楽天グループ株式会社様

▼福本氏
楽天グループは代表取締役会長兼社長の三木谷 浩史が1997年に設立し、今も経営のトップとしてグループを率いています。「楽天市場」は三木谷が立ち上げたサービスであり、現在も強い想いを持ってサービスを推進しています。楽天グループが提供しているサービスの多くはインターネットサービスであることから、セキュリティは経営の最重要課題の一つとして経営陣に認識されています。三木谷が経営のトップとして創業時から関与し続けることで、事業の成長と同じレベルで、セキュリティに対する高いコンセンサスを維持し続けられる点も、セキュリティ対策を進めていく上で大きな強みになっていると考えています。

▼GSX三木
サイバー攻撃を受けた際の事業への影響は大きく、あらゆる企業にとって経営課題です。セキュリティ対策の必要性認識が広がっている一方で、セキュリティ対策を経営課題として捉えられている企業はまだ少ないことが実態です。私はそのような状況を改善すべく、経営層向けの勉強会を全国各地で実施し、セキュリティ対策を経営課題として捉えていただけるよう尽力しています。

▼福本氏
新規サービス立ち上げやM&Aなどを通じて、楽天グループとしてお客様にご提供するサービスが増え、グループ会社が増えていくに伴い、グループとしてのセキュリティレベルを高い水準に保つことが課題となりました。また、事業拠点も世界各地に存在するようになり、セキュリティを中央管理する必要性が高まりました。会社ごとのセキュリティ対策状況の差異、セキュリティ人材やノウハウの不足といった課題を継続的に対処してきました。

そのような背景を受け、2015年にCISOが任命され、グループ全体としてのセキュリティガバナンスをより一層強化・推進できる体制が整いました。2016年には各社にCISOを立て、楽天グループCISOコミュニティを立ち上げました。楽天グループには様々な業態があり、すべての会社を同じポリシーで運用することは現実的ではありません。そのため、ベースとなる共通のポリシーを策定し、各社の所属する業界団体等の要請に合わせ、カスタマイズして運用しています。共通ポリシーを策定することにより、ベースラインのセキュリティレベルが確保され、セキュリティ対策の実効性が高まっています。

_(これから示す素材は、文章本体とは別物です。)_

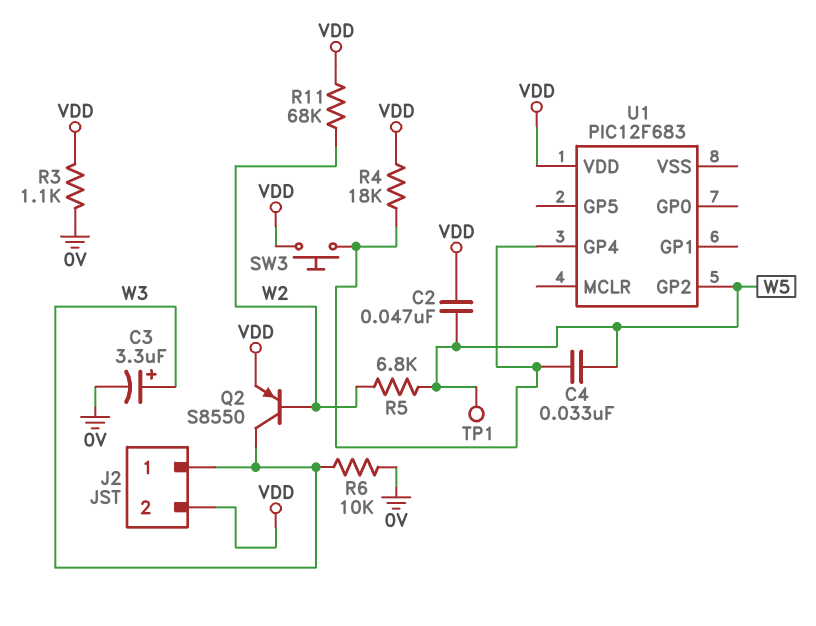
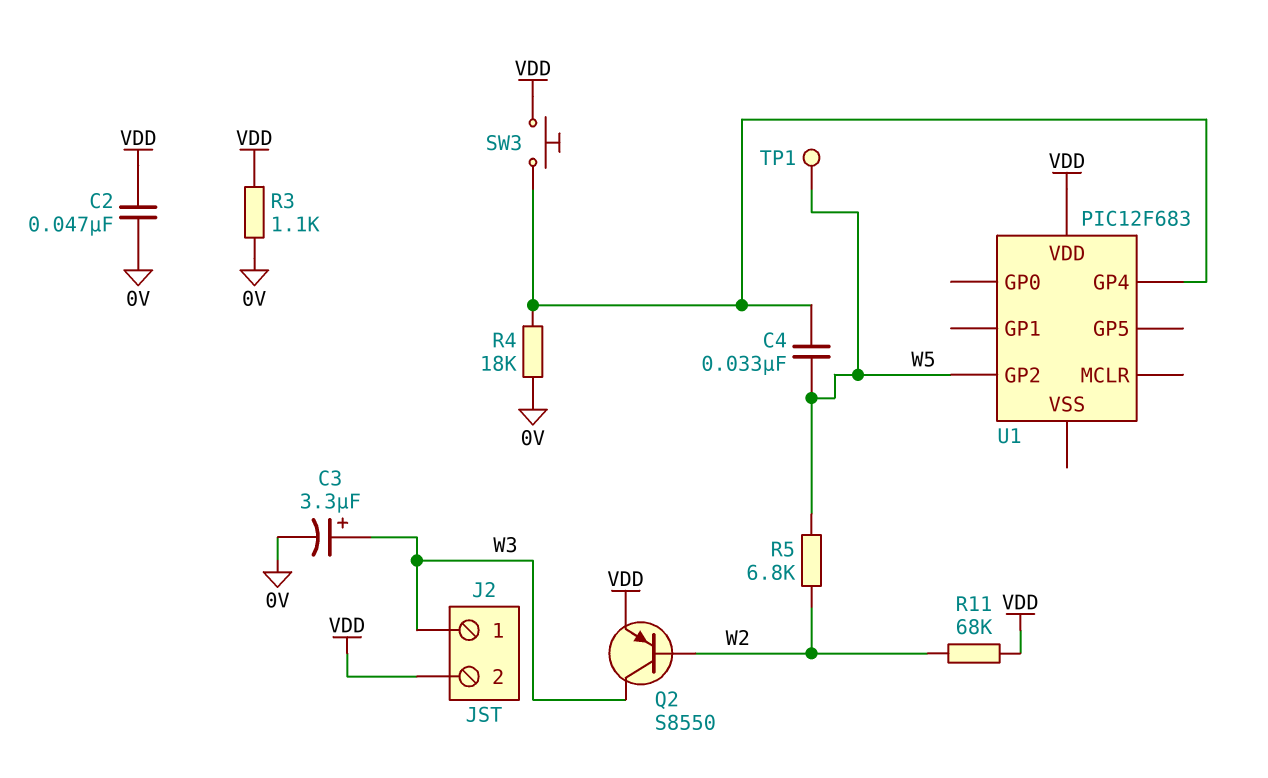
C2: 47nF (VDD, W5) -> 47nF (0V, VDD)
R4: 18k (U1/GP4, VDD) -> 18k (0V, U1/GP4)
R6: 10k (0V, W3) -> none

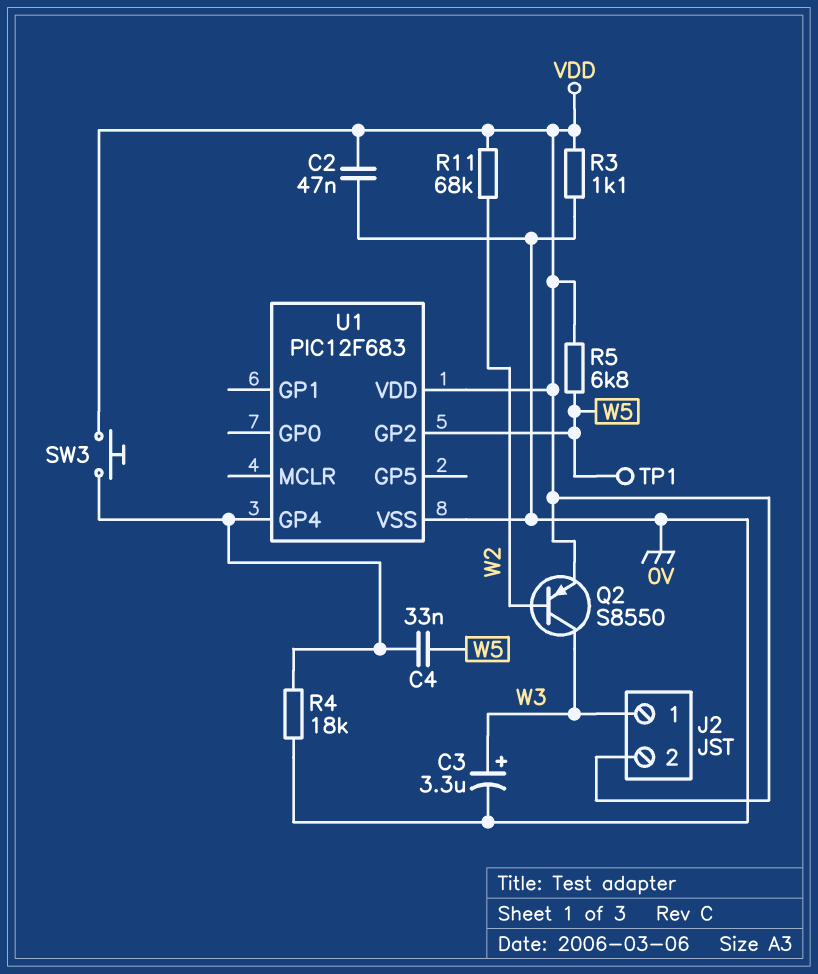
R5: 6.8k (W2, W5) -> 6.8k (VDD, W5)
U1 pin VSS: none -> 0V

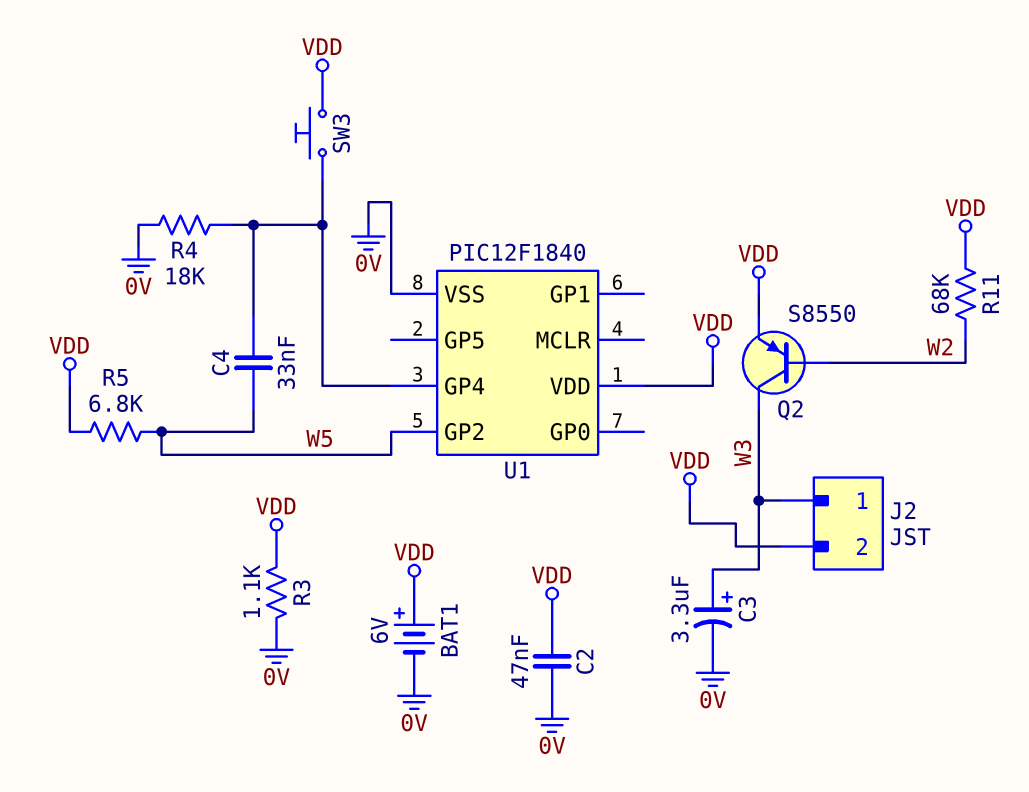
BAT1: none -> 6V (plus VDD, minus 0V)
TP1: test point (W5) -> none
U1: PIC12F683 -> PIC12F1840

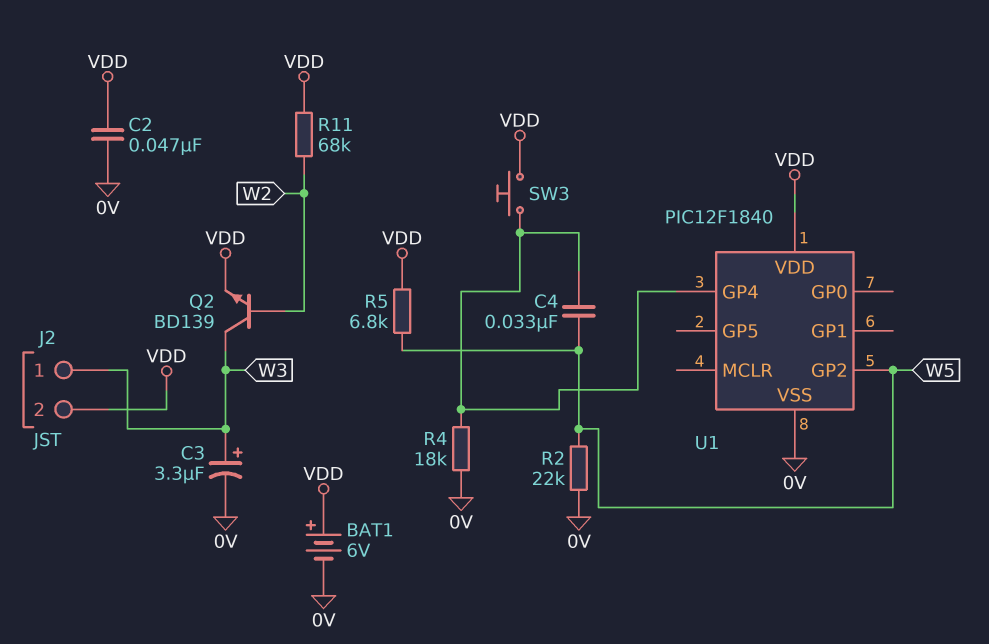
Q2: PNP S8550 (B W2, C W3, E VDD) -> NPN BD139 (B W2, C W3, E VDD)
R2: none -> 22k (0V, W5)
R3: 1.1k (0V, VDD) -> none

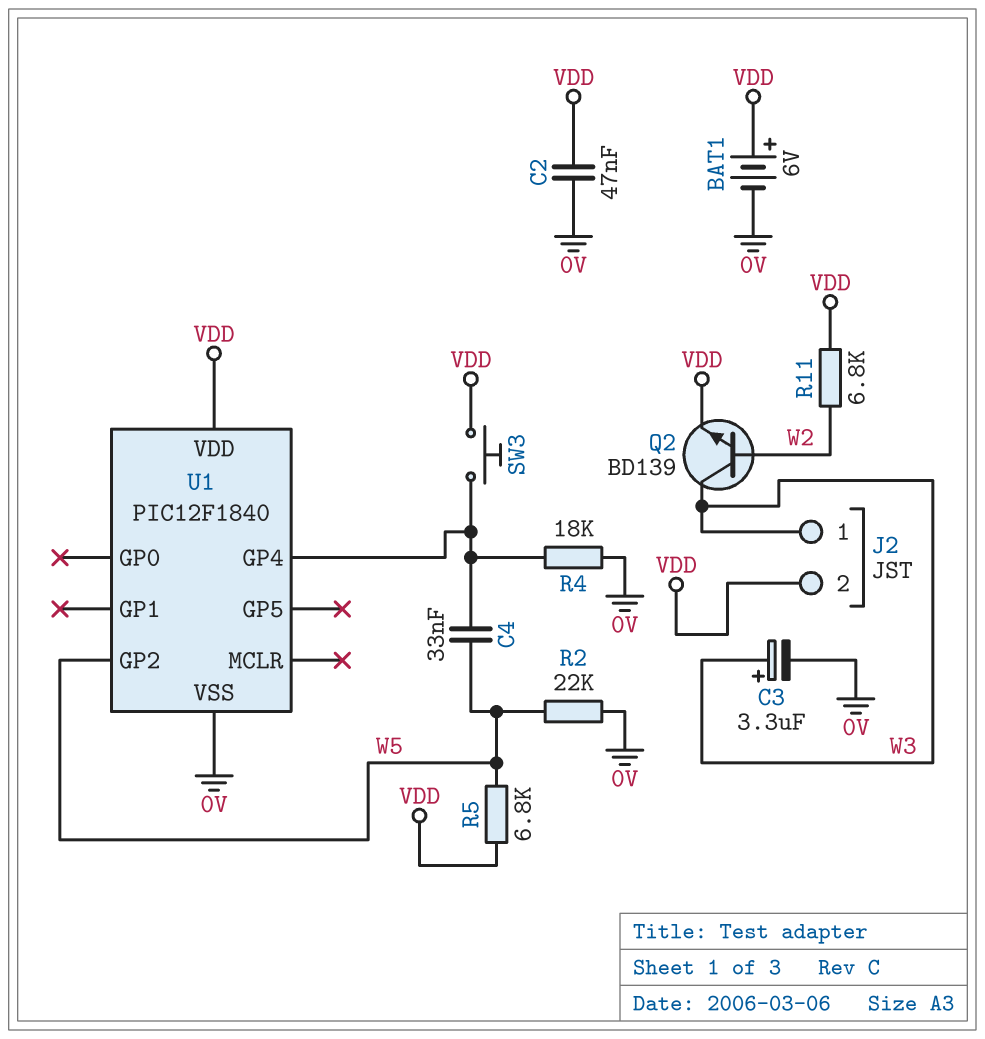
R11: 68k (VDD, W2) -> 6.8k (VDD, W2)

現在グループの数十の組織にCISOが設置されています。各社のCISOが集う定例会議、年次のグローバルCISOサミットを実施するなど、コミュニケーションを密にして情報連携を図っています。CISOが設置されることで、各社におけるセキュリティ責任者が明確になり、セキュリティ対策を強力に推進できる体制となっています。

▼福本氏
CISOに求められることは、シンプルには「セキュリティ事故による被害が起きないこと」に尽きます。CISOは会社、事業を守る責任のある仕事であり、相当の覚悟が求められます。一般的にCISOは独立して機能していますが、日本では兼務である状態が多いなど責任境界線が曖昧なように思います。この点についてはCISOのモデルを成熟させていくためにも我々においても課題意識があります。楽天グループでは、セキュリティレベルを向上させるために、毎年セキュリティ戦略を策定し、計画に基づいたプロジェクトを進行させています。安全なモノづくりを基本に、デザインしたセキュリティ施策が、ベストだと思っているレベルまで実践されることが大事です。

▼GSX三木
日本ではCISOの設置がまだまだ進んでいないという調査データがあります。CIOとCISOを兼務しているような企業も見受けられます。そのような課題を解消することも目的として「CISO講座」が立ち上がっています。CISOは責任も重い職責であると捉えています。CISOのロール、レスポンシビリティ、成果、評価などの整備が今後ますます進んでいくことが期待されています。セキュリティが事業継続上の大きな課題であり、有事になれば経営に支障が出るという観点からは、その重責を担うCISOは企業にとってのナンバーツーとも言えるのかもしれません。